Bench Memos

Law & the Courts

Texas Files Emergency Motion to Stay Preliminary Injunction Pending Appeal

As expected, the state of Texas has asked the Fifth Circuit to stay pending appeal the district judge’s preliminary injunction against its enforcement of the Texas Heartbeat Act. Here is the introduction to Texas’s emergency motion (boldfacing in original):

The United States has obtained an injunction prohibiting the adjudication of suits in state court under a law to which it will never be subject, against a State which can never enforce the law, based on real-world disputes which do not affect it, through a cause of action Congress has never authorized. This Court’s immediate intervention is necessary to vindicate Texas’s sovereign interest in preventing a single federal district court from superintending every Texas court.

The district court’s injunction violates the separation of powers at every turn. First, the district court exceeded Article III’s limits. The federal government is an improper plaintiff because it has no standing to “merely litigat[e] as a volunteer the personal claims of its citizens.” Pennsylvania v. New Jersey, 426 U.S. 660, 665 (1976) (per curiam). And Texas is an improper defendant because it “has no interest adverse to” those challenging the constitutionality of S.B. 8, which is enforced through private litigation. Muskrat v. United States, 219 U.S. 346, 361 (1911).

Second, the district court wrongly granted an injunction in a proceeding Congress never authorized. Indeed, Congress’s detailed remedial scheme for the enforcement of Fourteenth Amendment rights precludes recognition of the free-floating cause of action “at equity” that the district court found. The United States cannot seek such an extraordinary, novel form of equitable relief when Congress has denied it a cause of action through which to do so.

Third, a federal court cannot enjoin a state court “from proceeding in [its] own way to exercise jurisdiction,” Ex parte Young, 209 U.S. 123, 163 (1908), let alone enjoin all of a State’s courts from doing so. Such an injunction—which the district court ordered—is “a violation of the whole scheme of our government.” Id.; see also Whole Woman’s Health v. Jackson, No. 21-50792, 2021 WL 4128951, at *5 (5th Cir. Sept. 10, 2021) (per curiam). A court “cannot lawfully enjoin the world at large, ” Alemite Mfg. Corp. v. Staff, 42 F.2d 832, 832 (2d Cir. 1930) (Hand, J.), let alone hold Texas responsible for the filings of private citizens that Texas is powerless to prevent.

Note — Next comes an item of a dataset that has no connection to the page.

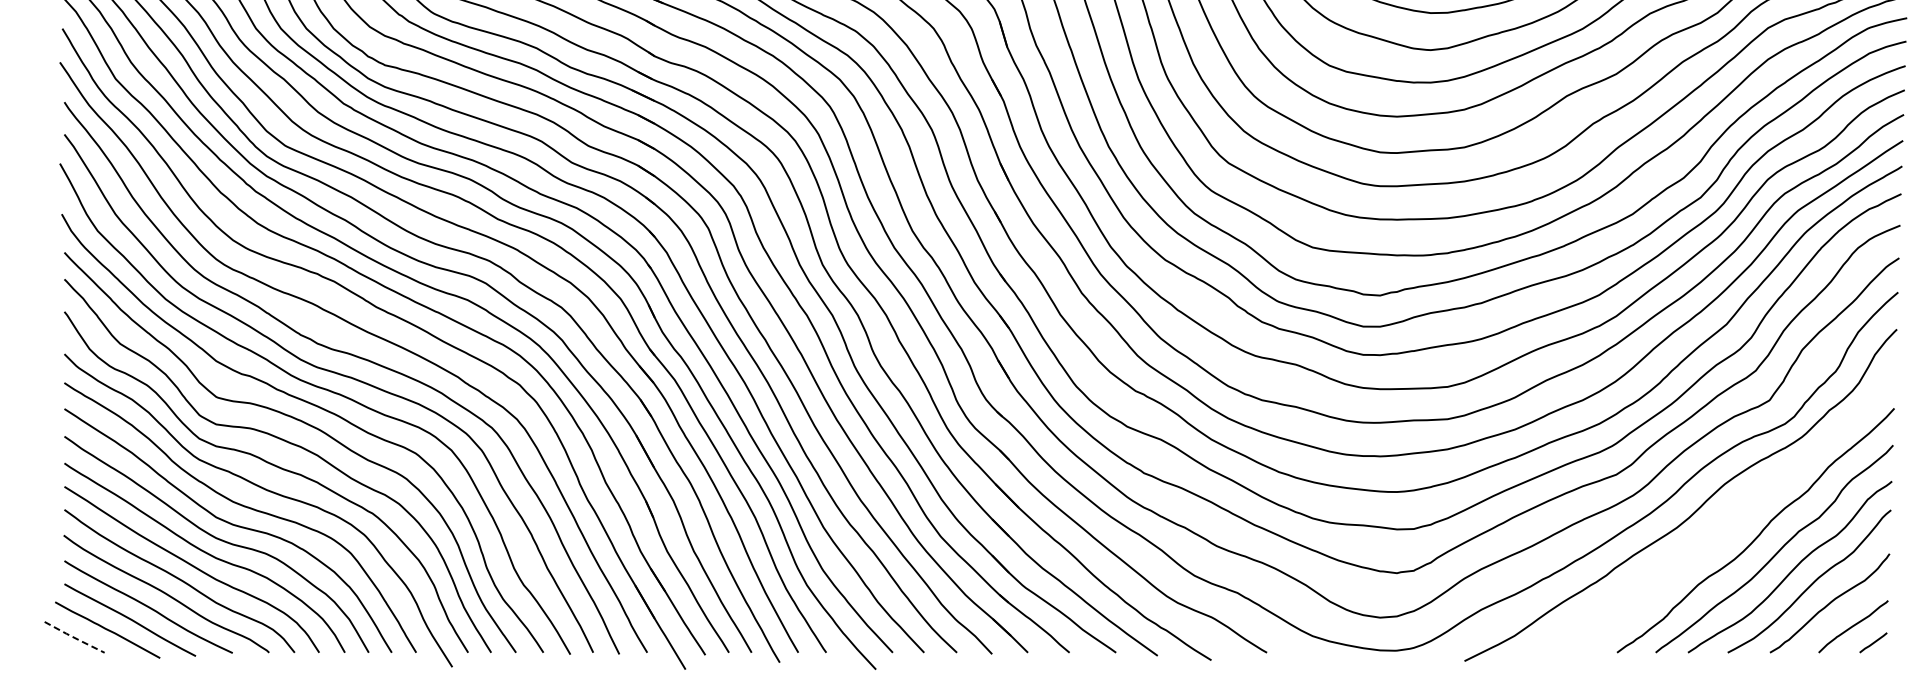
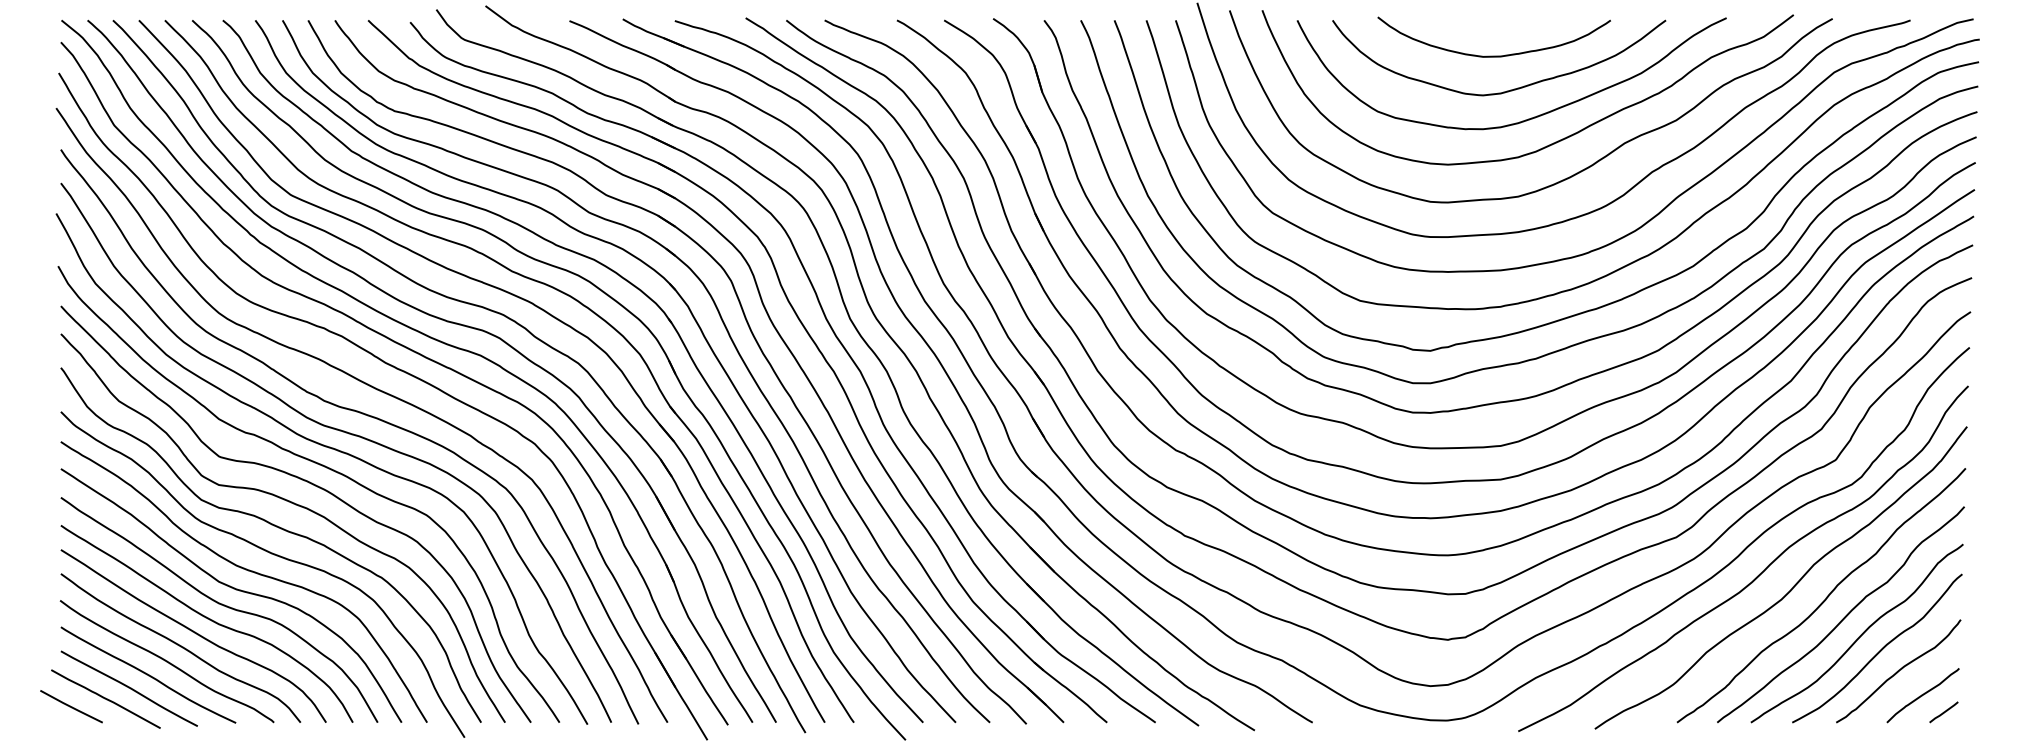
curve: (1728, 520) -> (1793, 585), added
line: (74, 638) -> (71, 707), dashed -> solid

The district court refused to even consider the State’s request for a stay, concluding that Texas “forfeited the right to any such accommodation” because its law was “offensive.” App.937. The State respectfully requests an emergency stay pending appeal by Tuesday, October 12, 2021, at 9:00 a.m., and an administrative stay as soon as possible to prevent it from being held in contempt for the actions of third parties it cannot and does not control.

If, as I expect it will, the Fifth Circuit grants the temporary administrative stay while it considers Texas’s request for a stay pending appeal, it will likely receive criticism for suddenly changing the terrain yet again for abortion providers in Texas. Such criticism is more properly leveled at the district judge, who should have temporarily stayed his own preliminary injunction to enable the Fifth Circuit to consider Texas’s request for a stay pending appeal.